As things stand, our IF hosts are charged with making decisions about what we're eligible to use our funding for. I'm very aware hosts don't design the purchasing guidelines but do interpret them. Every interpretation decision is a choice: between falling into the narrowly prescriptive checkbox type mindset the guidelines encourage you towards, or the strength of conviction that disabled people and whānau are 99% of the time, making genuine requests for getting stuff that's more necessary or more expensive because we're disabled or caring, that will make our lives easier or better. Being a good ally to disabled people and whānau looks like trying to work with us, rather than against us, using your knowledge to help us find a way to get the most out of our funding, whatever that looks like for us.
This is what it means to uphold self-determination of disabled people and a person-centred approach. These, in conjunction with the importance of relationships and supports being easy to use, are among the principles that the Enabling Good Lives approach are based on. The idea of EGL had always been that the need was not only for more funding, but also for a mindset shift in how government, providers, hosts and all those working with disabled people around allocation and use of funding think about their roles.
A friend offered this example which I share with permission. There are a lot of folks in our community with particular dietary needs largely resulting from food-related eating disorders or health conditions which supermarkets don't cater to. Sometimes, the ready-made food from cafés or restaurants does work, where the ready-made food from supermarkets, doesn't. So, my friend was saying they had the experience of a host telling them the ready-made meals had to come from a supermarket even though the Purchasing Guidelines aren't actually that prescriptive, and even though the supermarket food didn't meet their needs.

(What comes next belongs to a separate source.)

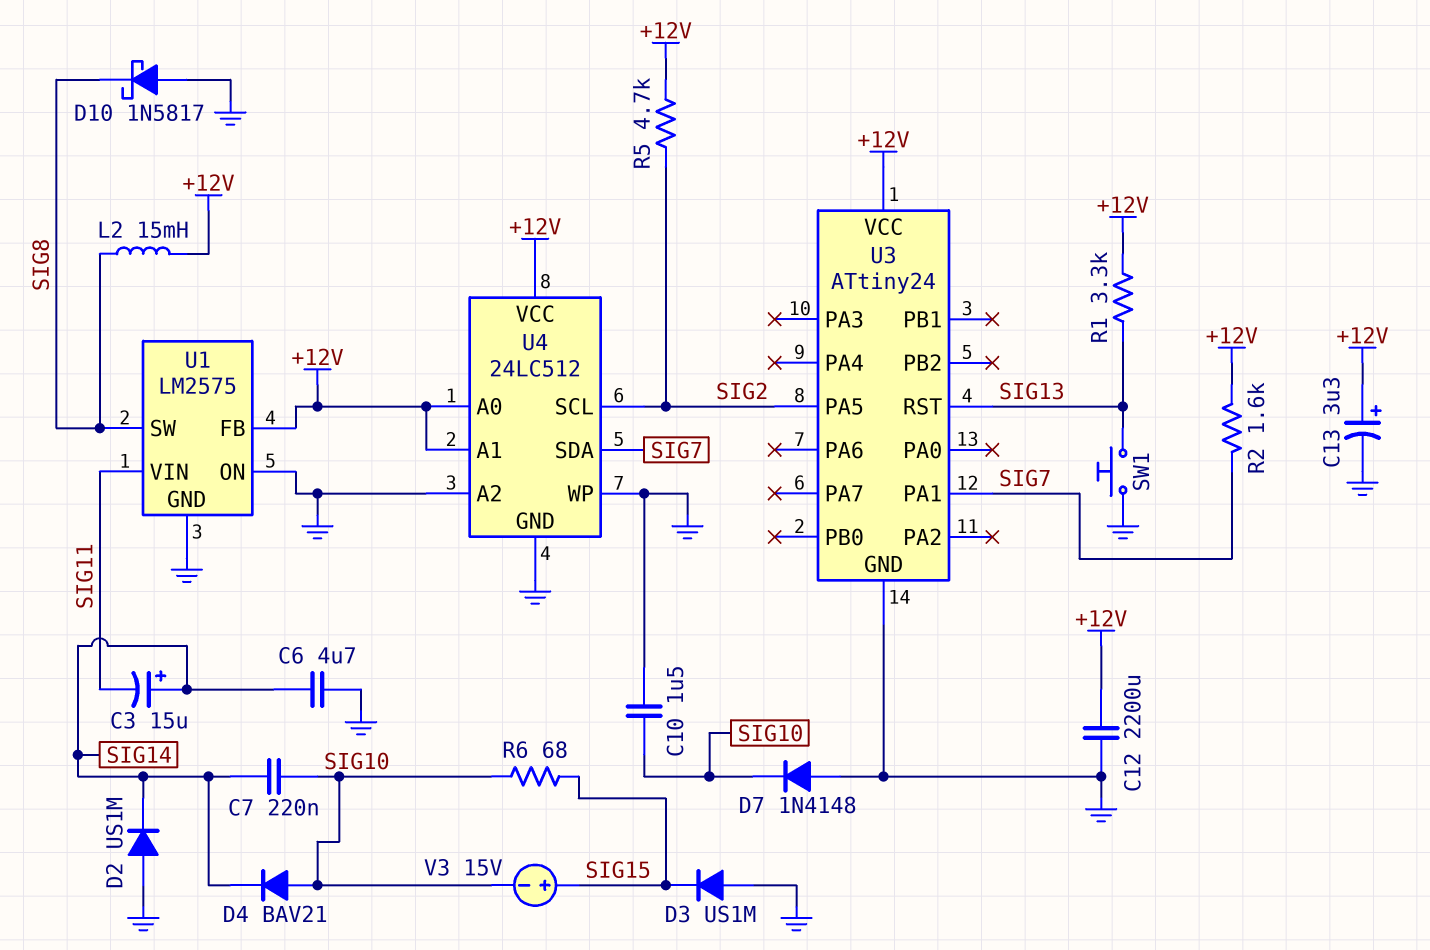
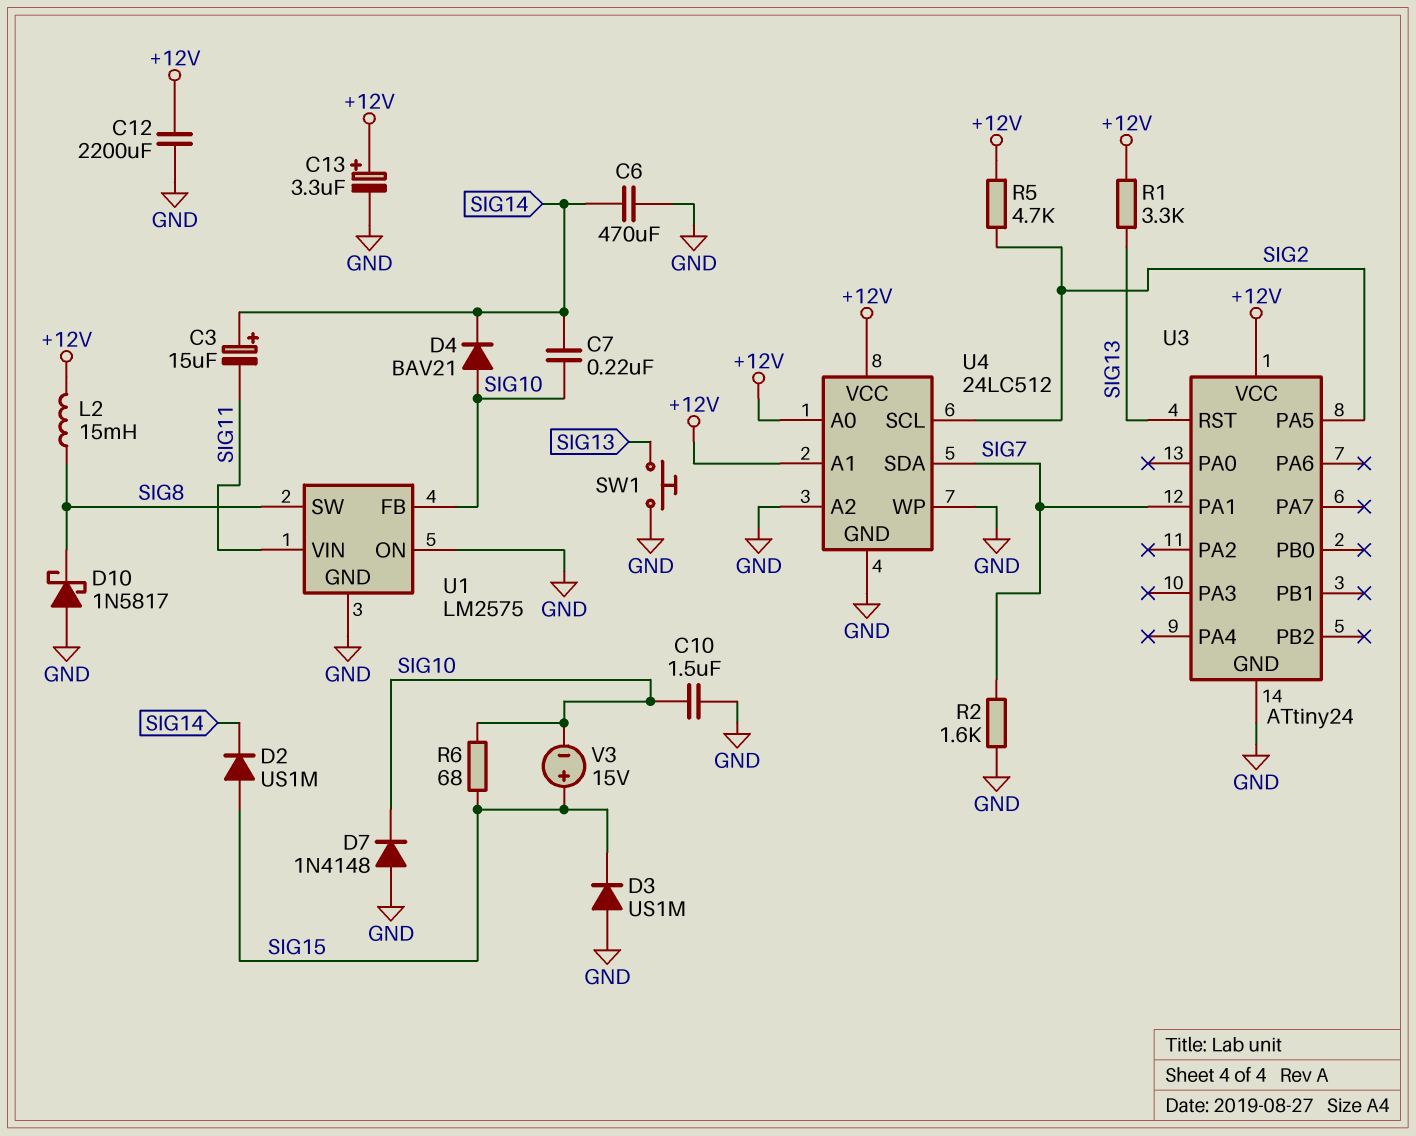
C6: 4.7uF (GND, SIG14) -> 470uF (GND, SIG14)
D2: diode US1M (A GND, K SIG14) -> diode US1M (A SIG15, K SIG14)
R2: 1.6k (+12V, SIG7) -> 1.6k (GND, SIG7)
U1 pin FB: +12V -> SIG10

So, the importance of listening, and trying to work with, is clear.
I also want to turn to some boring but important points that stand between disabled people and a stress-free process for accessing funding, as highlighted to me by the community when I sought feedback in preparing to speak to you today. If you need an AAC (augmentative and alternative communication) device to communicate with your support workers and uphold your obligations as an employer but you don't have access to one, it's hard to be a good employer. So, it's helpful if your host assists in advocating for you to get the funding you need for the AAC device. If you're a screen reader user and the IF host's portal for uploading your expenses is sort of usable but difficult and confusing, it's stressful to submit your claims. So, you want your host to both improve the user-friendliness of the portal but also ensure there is training on how to use it, specific to screen reader users. If you are reliant on assistance managing your funding via the Payroll service but you also need all the funding in your allocation, a $15 per fortnight fee is a barrier particularly if you are not submitting a timesheet every fortnight. So you want your host to do what they're able to recognise the acute need for the scarce funding you have and keep payroll fees to a minimum.
In conclusion, keeping open a line of trust with disabled people and whānau will always need a lot of intention and effort. It will take patience, arguably more than is fair, because of the inordinate stress that the rest of the funding system places on us. But I hope that being able to truly listen and do the best you can to assist within the systems we're all working in will also be the best part of your jobs.